Roku (ROKU) shares recently declined 15% following its earnings report, primarily due to gross margin concerns and tariff risks, yet the analysis identifies this as a compelling buying opportunity. The company, which holds the #1 streaming OS position in the U.S., demonstrated robust double-digit platform revenue growth, achieved its first positive EPS, and generated strong free cash flow, supported by a $2.2 billion cash reserve and no debt. Despite near-term gross margin pressures expected to reverse, Roku is strategically positioned to capitalize on a new $60 billion SMB advertising market via its Ads Manager, a potential revenue doubler. Trading at a significant discount with an EV/S of 2.5x compared to its peers (Netflix 11x, The Trade Desk 14.22x), the company is deemed substantially undervalued, projecting over 60% upside.

Analysis

Despite a recent 15% share price decline driven by concerns over platform gross margins and tariff risks, Roku's fundamentals show notable strength. The company's core Platform segment revenue growth accelerated to 18.3% year-over-year, contributing to total quarterly revenue of $1.1 billion. Significantly, Roku reported its first-ever positive EPS of $0.07 and generated a robust $391 million in free cash flow, supported by a strong balance sheet with $2.2 billion in cash and no debt.

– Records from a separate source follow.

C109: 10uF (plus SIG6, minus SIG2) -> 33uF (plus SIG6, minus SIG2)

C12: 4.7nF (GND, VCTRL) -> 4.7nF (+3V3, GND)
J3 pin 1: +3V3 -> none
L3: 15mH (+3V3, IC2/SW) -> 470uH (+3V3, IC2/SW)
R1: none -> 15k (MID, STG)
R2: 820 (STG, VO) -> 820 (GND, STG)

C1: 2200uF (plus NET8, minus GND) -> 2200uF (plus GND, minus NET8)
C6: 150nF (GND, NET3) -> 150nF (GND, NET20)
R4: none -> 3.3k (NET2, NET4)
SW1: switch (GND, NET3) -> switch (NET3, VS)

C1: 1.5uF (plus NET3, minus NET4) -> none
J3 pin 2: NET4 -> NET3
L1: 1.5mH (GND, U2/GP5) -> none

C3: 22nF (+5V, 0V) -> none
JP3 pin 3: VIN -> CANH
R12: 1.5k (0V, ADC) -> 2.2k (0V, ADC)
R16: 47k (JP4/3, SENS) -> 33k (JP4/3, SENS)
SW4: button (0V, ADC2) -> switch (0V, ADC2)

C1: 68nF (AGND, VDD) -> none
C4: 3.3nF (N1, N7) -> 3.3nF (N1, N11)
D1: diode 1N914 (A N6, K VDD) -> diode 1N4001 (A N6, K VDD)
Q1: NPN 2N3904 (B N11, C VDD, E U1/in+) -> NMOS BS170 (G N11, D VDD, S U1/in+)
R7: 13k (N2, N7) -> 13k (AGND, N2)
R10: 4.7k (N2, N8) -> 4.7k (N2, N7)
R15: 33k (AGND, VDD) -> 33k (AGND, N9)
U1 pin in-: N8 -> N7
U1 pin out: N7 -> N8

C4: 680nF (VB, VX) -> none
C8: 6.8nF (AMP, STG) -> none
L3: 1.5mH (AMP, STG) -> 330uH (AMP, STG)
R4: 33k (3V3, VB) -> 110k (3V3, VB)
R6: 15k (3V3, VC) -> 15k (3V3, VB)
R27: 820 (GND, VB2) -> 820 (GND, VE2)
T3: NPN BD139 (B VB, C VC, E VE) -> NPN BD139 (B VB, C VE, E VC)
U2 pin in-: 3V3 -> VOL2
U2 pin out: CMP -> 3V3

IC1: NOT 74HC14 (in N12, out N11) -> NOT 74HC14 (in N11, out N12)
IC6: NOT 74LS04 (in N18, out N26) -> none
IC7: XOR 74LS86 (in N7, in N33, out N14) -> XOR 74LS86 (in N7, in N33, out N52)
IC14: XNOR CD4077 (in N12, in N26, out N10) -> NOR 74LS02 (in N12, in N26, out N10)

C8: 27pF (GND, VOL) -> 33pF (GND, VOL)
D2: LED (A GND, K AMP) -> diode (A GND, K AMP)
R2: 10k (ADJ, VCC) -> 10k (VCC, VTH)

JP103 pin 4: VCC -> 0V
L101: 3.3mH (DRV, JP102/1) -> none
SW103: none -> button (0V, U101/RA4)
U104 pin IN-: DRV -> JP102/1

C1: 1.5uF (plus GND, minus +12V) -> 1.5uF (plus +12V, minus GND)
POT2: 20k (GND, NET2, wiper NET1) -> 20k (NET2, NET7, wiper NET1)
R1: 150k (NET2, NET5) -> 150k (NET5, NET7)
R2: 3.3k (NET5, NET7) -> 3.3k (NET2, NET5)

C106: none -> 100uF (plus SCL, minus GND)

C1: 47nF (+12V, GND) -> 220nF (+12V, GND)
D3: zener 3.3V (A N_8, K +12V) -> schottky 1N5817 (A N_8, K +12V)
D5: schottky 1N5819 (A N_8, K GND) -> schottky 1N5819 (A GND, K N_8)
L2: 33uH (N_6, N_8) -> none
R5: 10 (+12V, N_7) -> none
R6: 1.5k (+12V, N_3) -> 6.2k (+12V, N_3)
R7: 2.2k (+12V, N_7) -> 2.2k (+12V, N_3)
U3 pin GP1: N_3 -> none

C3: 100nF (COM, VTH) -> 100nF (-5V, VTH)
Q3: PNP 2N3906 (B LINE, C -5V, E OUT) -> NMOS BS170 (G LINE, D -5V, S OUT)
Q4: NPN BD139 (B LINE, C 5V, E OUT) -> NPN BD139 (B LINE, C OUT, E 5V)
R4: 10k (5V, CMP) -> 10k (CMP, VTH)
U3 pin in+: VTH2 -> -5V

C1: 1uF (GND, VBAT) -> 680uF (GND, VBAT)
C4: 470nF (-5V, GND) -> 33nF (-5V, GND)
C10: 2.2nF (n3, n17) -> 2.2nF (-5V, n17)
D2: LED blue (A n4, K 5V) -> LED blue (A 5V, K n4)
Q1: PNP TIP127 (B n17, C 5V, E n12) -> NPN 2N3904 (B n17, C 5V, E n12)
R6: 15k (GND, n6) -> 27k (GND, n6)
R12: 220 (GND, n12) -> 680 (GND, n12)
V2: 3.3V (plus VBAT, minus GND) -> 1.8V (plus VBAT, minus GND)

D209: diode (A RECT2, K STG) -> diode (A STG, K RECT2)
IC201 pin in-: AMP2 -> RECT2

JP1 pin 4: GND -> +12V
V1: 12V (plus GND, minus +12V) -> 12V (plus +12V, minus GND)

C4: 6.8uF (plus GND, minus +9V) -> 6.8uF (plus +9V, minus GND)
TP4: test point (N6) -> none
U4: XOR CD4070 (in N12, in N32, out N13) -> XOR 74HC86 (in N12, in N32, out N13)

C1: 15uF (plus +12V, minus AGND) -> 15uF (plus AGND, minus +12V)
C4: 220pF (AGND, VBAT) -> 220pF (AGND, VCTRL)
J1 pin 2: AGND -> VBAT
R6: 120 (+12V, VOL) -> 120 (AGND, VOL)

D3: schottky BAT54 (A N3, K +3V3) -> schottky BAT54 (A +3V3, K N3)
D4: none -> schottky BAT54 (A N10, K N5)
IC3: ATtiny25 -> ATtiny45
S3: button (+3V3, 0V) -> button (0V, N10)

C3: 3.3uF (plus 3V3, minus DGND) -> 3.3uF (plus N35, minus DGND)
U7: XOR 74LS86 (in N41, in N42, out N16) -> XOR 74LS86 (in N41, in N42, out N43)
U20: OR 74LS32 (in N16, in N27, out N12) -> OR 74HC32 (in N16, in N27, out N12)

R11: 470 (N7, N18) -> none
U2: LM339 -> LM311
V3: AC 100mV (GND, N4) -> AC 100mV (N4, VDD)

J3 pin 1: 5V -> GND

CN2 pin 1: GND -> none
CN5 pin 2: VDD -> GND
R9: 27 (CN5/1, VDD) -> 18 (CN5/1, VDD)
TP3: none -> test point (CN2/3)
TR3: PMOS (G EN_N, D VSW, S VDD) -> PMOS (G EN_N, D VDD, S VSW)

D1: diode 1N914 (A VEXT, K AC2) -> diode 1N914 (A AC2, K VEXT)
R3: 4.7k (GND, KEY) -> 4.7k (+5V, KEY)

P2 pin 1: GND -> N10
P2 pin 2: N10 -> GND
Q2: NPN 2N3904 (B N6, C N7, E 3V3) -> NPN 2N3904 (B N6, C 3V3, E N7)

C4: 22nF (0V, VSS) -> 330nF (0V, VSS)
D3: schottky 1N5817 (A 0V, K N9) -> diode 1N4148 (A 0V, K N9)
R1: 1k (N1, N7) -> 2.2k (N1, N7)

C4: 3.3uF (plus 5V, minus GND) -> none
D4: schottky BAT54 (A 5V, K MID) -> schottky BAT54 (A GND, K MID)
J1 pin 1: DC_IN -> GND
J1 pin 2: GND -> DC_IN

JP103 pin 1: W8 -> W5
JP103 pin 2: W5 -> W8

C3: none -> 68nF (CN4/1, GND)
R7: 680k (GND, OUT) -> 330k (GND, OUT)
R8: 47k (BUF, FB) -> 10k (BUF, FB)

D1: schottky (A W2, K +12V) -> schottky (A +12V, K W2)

The primary growth catalyst identified is the new Ads Manager platform, which opens up a reported $60 billion U.S. market for small and medium-sized business (SMB) advertising. Management has expressed confidence in maintaining double-digit platform revenue growth and improving profitability into 2026. On a valuation basis, Roku trades at an EV/Sales multiple of approximately 2.5x, a steep discount to advertising and streaming peers like The Trade Desk (14.22x) and Netflix (11x), suggesting a potential valuation disconnect if the company successfully executes on its SMB advertising strategy. The main identified risk is a macroeconomic slowdown impacting advertising budgets, while tariff risks are considered limited to the smaller hardware segment.